De los cinco Grandes a los dos Grandes
Se adivinó desde el primer momento un sistema de «directorio», a pesar del carácter de democracia mundial que se pretendió conferir a la imagen de la posguerra. Pero la momentánea desaparición de China como potencia operativa en el globo y el derrumbamiento de los imperios británico y francés, dejaron un porcentaje muy alto de la dirección de los destinos mundiales y de la toma de decisiones clave en manos de los dos más grandes vencedores, los Estados Unidos y la Unión Soviética: con la particularidad ya apuntada de que estas decisiones casi nunca fueron conjuntas, sino más bien contradictorias. Esta dualidad acabaría teniendo más peso que la inicial pluralidad, y marcaría en gran parte las líneas fundamentales de la dinámica geohistórica de la posguerra.

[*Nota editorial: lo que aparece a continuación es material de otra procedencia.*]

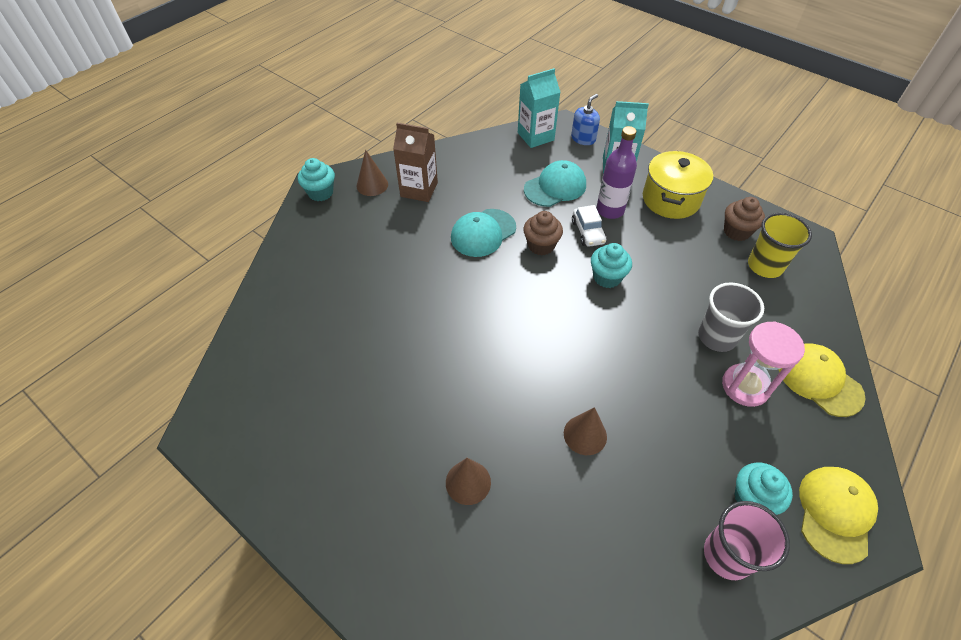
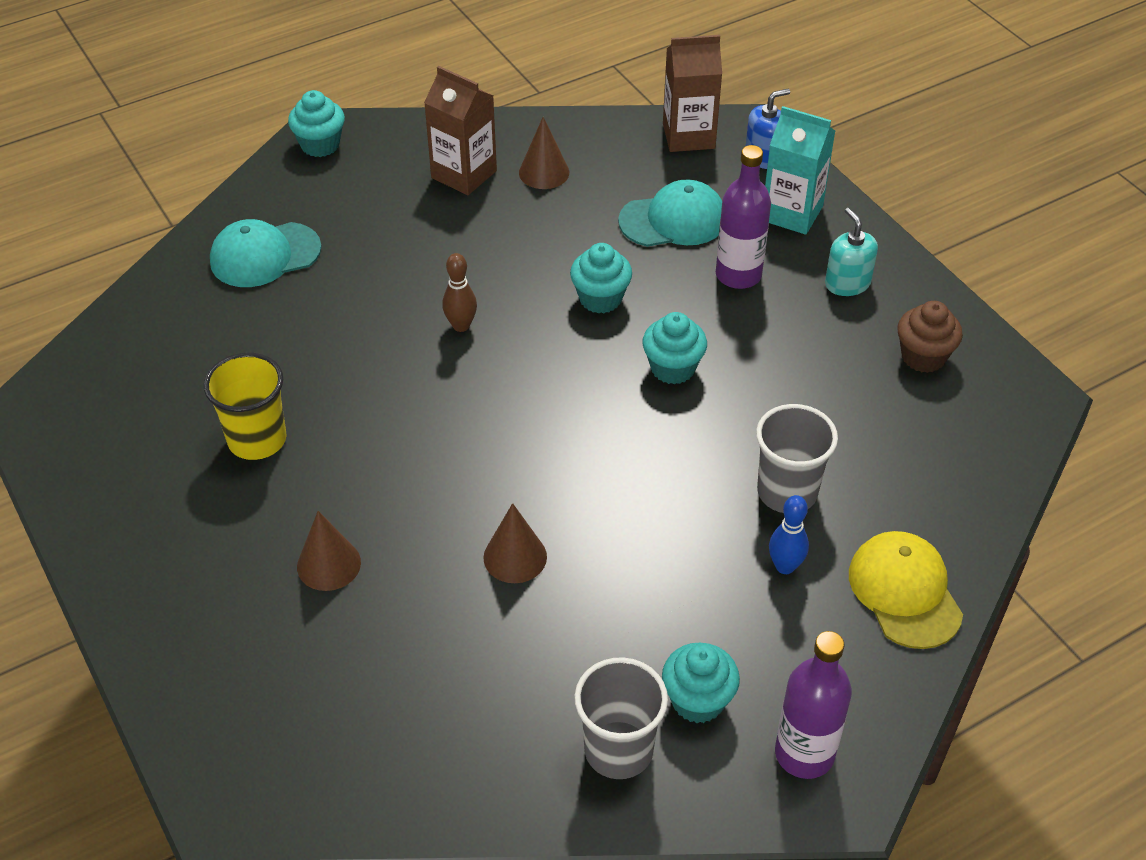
camera: 20 degrees right, 5 degrees down
(372, 185) = (399, 151): brown cone -> brown cone (544, 172)
(467, 286) = (461, 326): none -> brown bowling pin
(483, 233) = (524, 259): turquoise cap -> turquoise cap (265, 255)
(535, 136) = (688, 136): turquoise carton -> brown carton
(541, 245) = (600, 298): brown cupcake -> turquoise cupcake
(587, 232) = (683, 298): white car -> none
(671, 199) = (847, 283): yellow pot -> turquoise soap dispenser
(727, 555) = (618, 750): pink cup -> grey cup
(745, 386) = (785, 566): pink hourglass -> blue bowling pin
(765, 266) = (933, 417): yellow cup -> yellow cup (257, 440)
(835, 513) = (804, 754): yellow cap -> purple bottle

Si la primera guerra mundial había elevado a los Estados Unidos al rango de potencia de primerísimo orden, la segunda le confirió una superioridad aplastante sobre sus propios aliados de Europa. Superioridad evidenciada en su inmenso poderío militar y su fabulosa capacidad económica. En el caso de los Estados Unidos, el progreso tecnológico puesto al servicio de la guerra, fue aplicable en gran medida a la producción en tiempos de paz, y la tecnología norteamericana, dominadora de los royalties de los instrumentos más sofisticados para hacer más fácil y más próspera la vida del hombre sobre la tierra, convirtió a los Estados Unidos en dominadores mundiales, si no de la producción, sí del «secreto» para obtenerla; el resto del mundo habría de vivir de prestado, si cabe tal expresión, de tan abrumadora superioridad tecnológica.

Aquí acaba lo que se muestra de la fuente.